Lymph node (LN) count is one of several measures used to determine the extent of surgical resection and an indicator of clear surgical margins, which have been assumed to result in better survival outcomes for colon cancer patients. A new data analysis, however, of the COST (Clinical Outcomes of Surgical Therapy) trial suggests reevaluating the use of surgical surrogates such as 12 LNs and margins.
The COST trial, a large, multicenter randomized trial of colon cancer procedures, compared outcomes for laparoscopic and open techniques in treating colon adenocarcinoma. The trial collected data on a number of surgical variables, including tumor location and LN count. A total of 787 patients were included: 267 with stage I disease, 284 with stage II, and 236 with stage III. Their median age was 70 years, and 50% were male.
In the current study, Dr. Kellie L. Mathis of the Mayo Clinic in Rochester, Minn., and her colleagues found that 5-year overall and disease-free survival were not influenced by LN count of above or below 12 (Ann. Surg. 2012;257:102-7 [doi:10.1097/SLA.0b013e318260a8e6]). When they adjusted for age and cancer stage, LN count was seen as not predictive of overall or disease-free survival (P = .60).
Other surgical surrogates, including total bowel length, margins, or mesenteric length, likewise did not have a significant effect on survival (P greater than .05 for all), nor did tumor location (right, left, or sigmoid), surgical technique (laparoscopic or open), and sex. Only patient age and cancer stage were found to be predictive of survival.

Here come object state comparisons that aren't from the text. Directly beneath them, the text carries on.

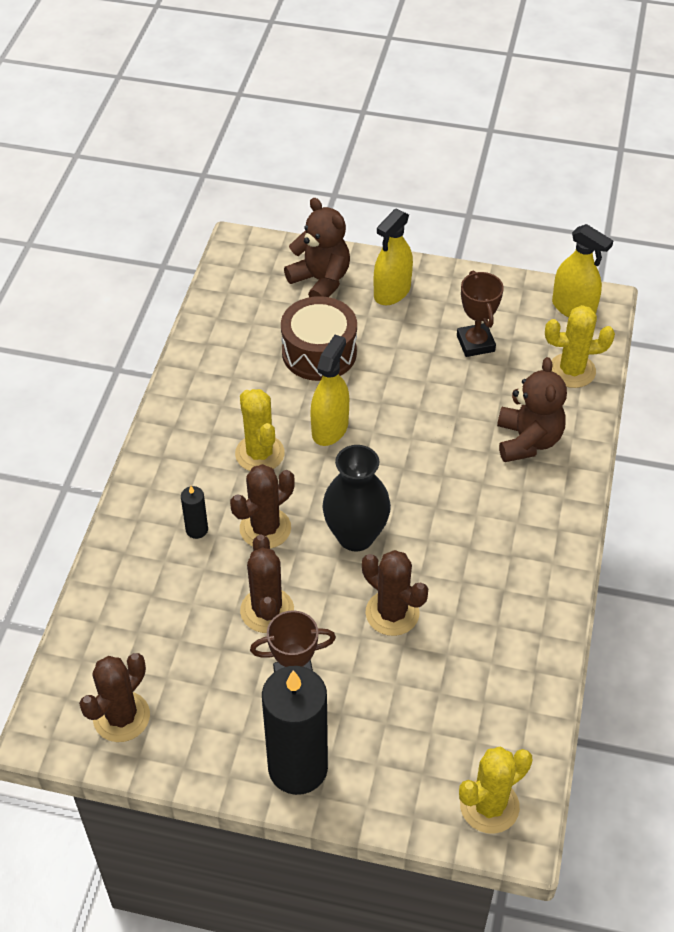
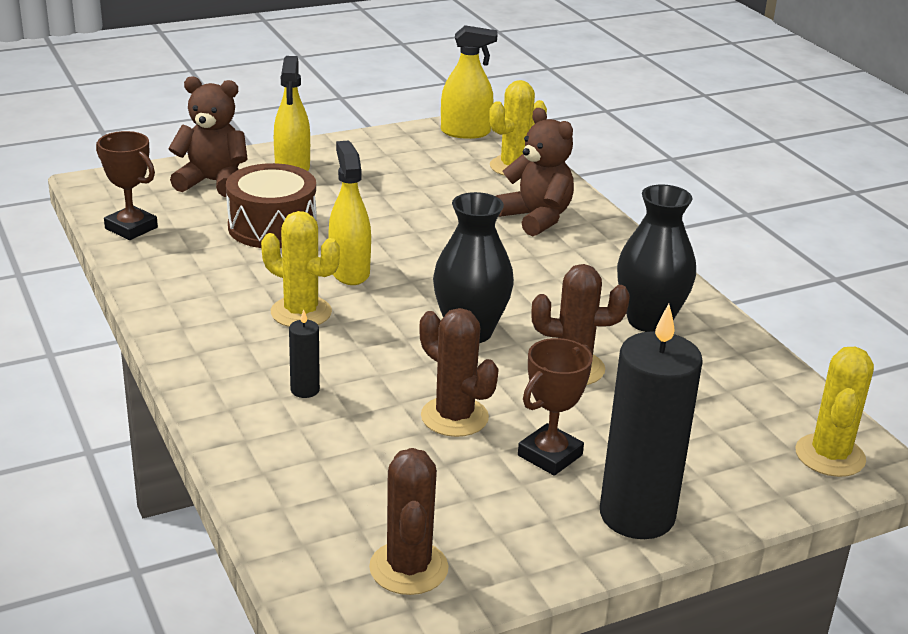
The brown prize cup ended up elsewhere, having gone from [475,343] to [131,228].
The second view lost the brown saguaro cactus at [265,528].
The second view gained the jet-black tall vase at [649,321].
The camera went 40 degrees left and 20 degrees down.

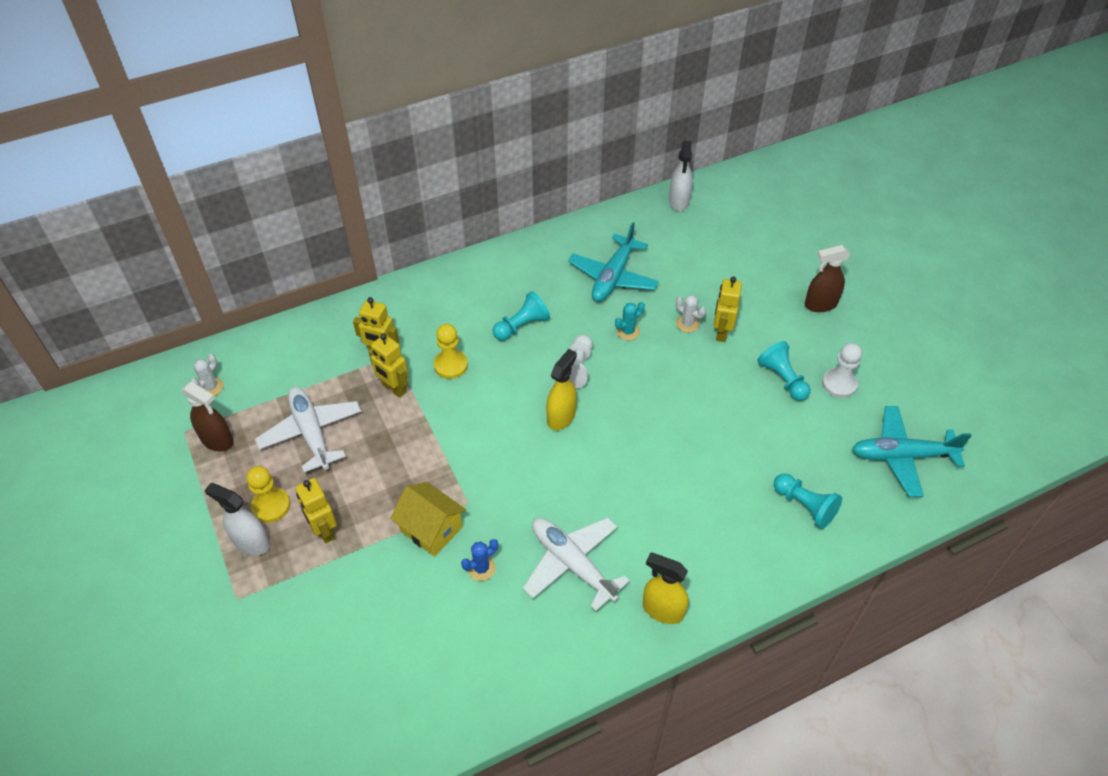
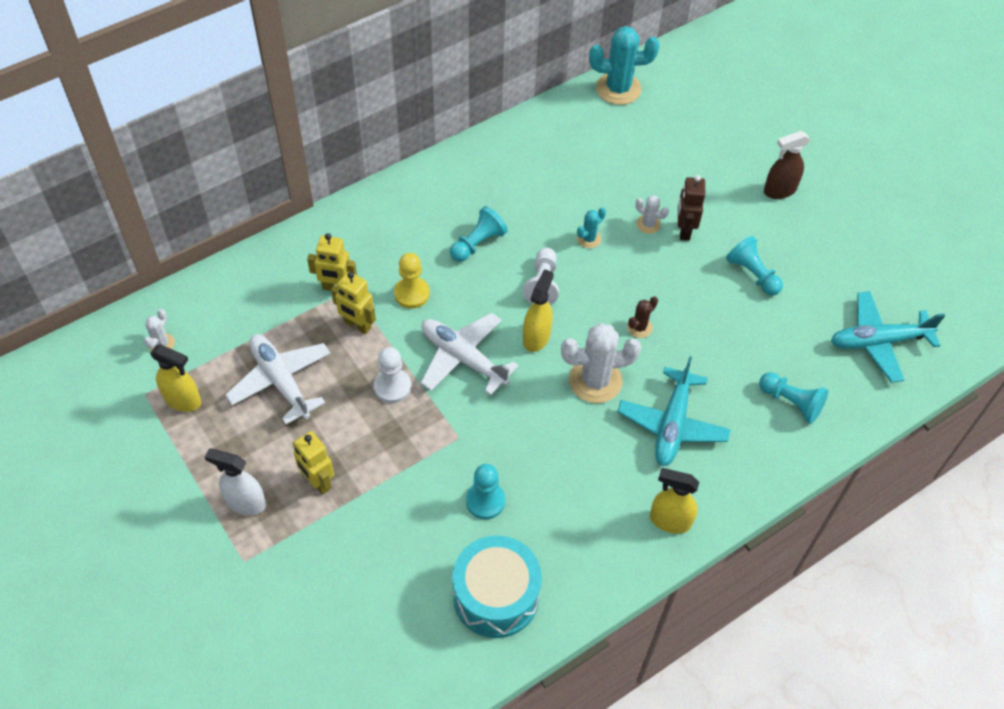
Where the white spray bottle stood at [679,202], the aqua saguaro cactus came to stand at [618,89].
The aqua plane ended up elsewhere, having gone from [613,277] to [672,424].
What was the golden toy robot at [721,332] turned into the brown toy robot at [684,230].
The white game pawn ended up elsewhere, having gone from [839,384] to [392,387].
What was the brown spray bottle at [217,440] turned into the golden spray bottle at [183,400].
The second view lost the golden game pawn at [271,506].
The second view lost the golden house at [431,529].
The white plane ended up elsewhere, having gone from [572,564] to [463,358].
Where the blue saguaro cactus stood at [481,568], the aqua game pawn came to stand at [485,501].
The second view gained the brown saguaro cactus at [639,327].
The second view gained the white saguaro cactus at [595,380].
The second view gained the aqua toy drum at [496,596].
The camera went 10 degrees left and 5 degrees up.

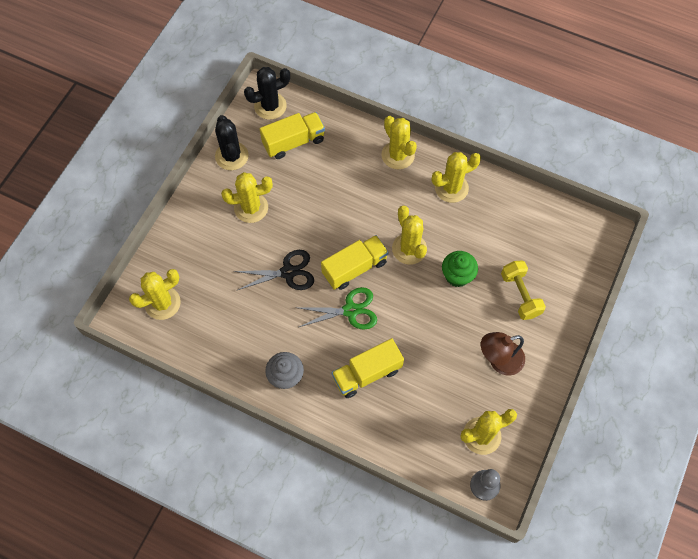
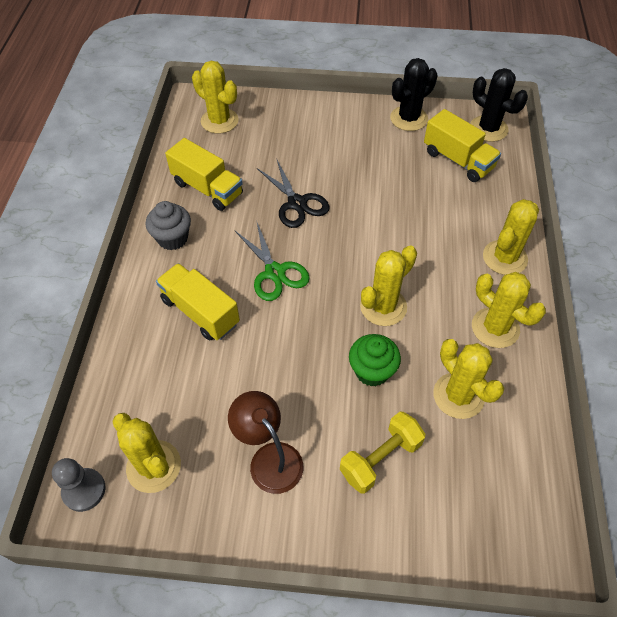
The golden saguaro cactus ended up elsewhere, having gone from [251,208] to [458,395].
The golden truck ended up elsewhere, having gone from [354,268] to [207,188].
The camera went 70 degrees right and 10 degrees down.

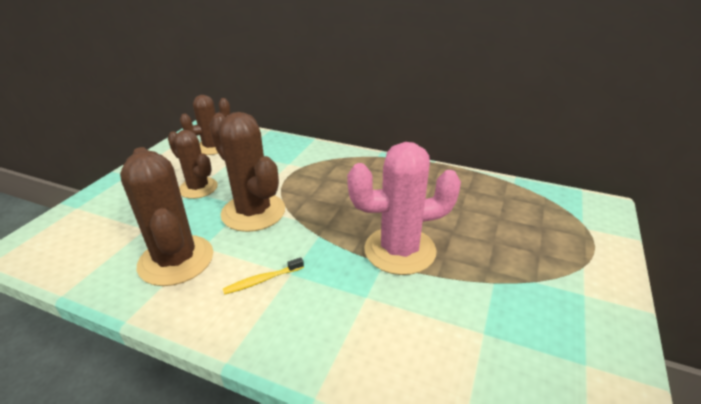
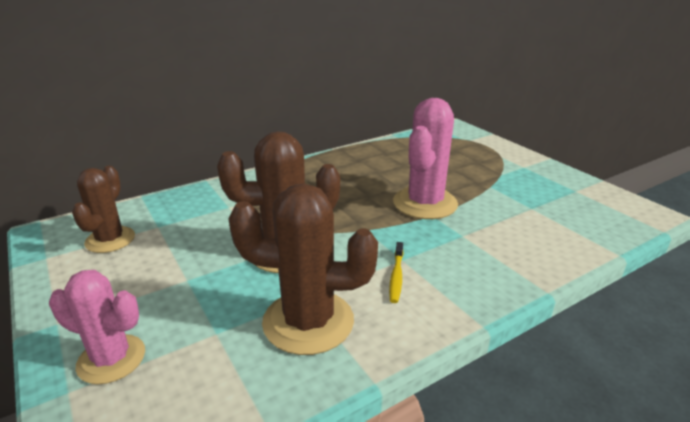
The second view lost the brown saguaro cactus at [198,188].
The second view gained the rose-pink saguaro cactus at [111,359].
The camera went 55 degrees left and 5 degrees down.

"On the basis of abundant literature and the acceptance of the 12 LN count as a surgical quality surrogate by National Quality Forum, most would expect the 12 LN count or other surgical variables to be predictive of survival," Dr. Mathis and her associates wrote. However, they hypothesized that procedural standardization, monitoring, and credentialing may provide a better strategy for quality control.
Overall 5-year survival results from the COST trial, they noted, were 77.2% – better than national rates for comparable patient groups in the same time period. All enrolling surgeons underwent pretrial credentialing and had performed a minimum of 20 laparoscopic colon resections, for which they had submitted operative and pathology reports. All laparoscopic resections were video recorded, and videos were randomly audited by an external review committee.
If the observations in the current study can be validated by others, Dr. Mathis and her colleagues said, "we submit that now is the time to invest in the development of technical quality control programs that directly measure and monitor surgical procedures."
Dr. Mathis and her colleagues stated that they had no conflicts of interest related to their findings.
FROM ANNALS OF SURGERY
Major Finding: Lymph node count of 12 or higher was not associated with better 5-year survival rates in patients undergoing surgery to treat colon cancer.
Data Source: A secondary analysis of data from the COST trial comparing laparoscopic vs. open colectomy in 787patients with stages I-III colon cancer.
Disclosures: Dr. Mathis and colleagues stated that they had no conflicts of interest related to their findings.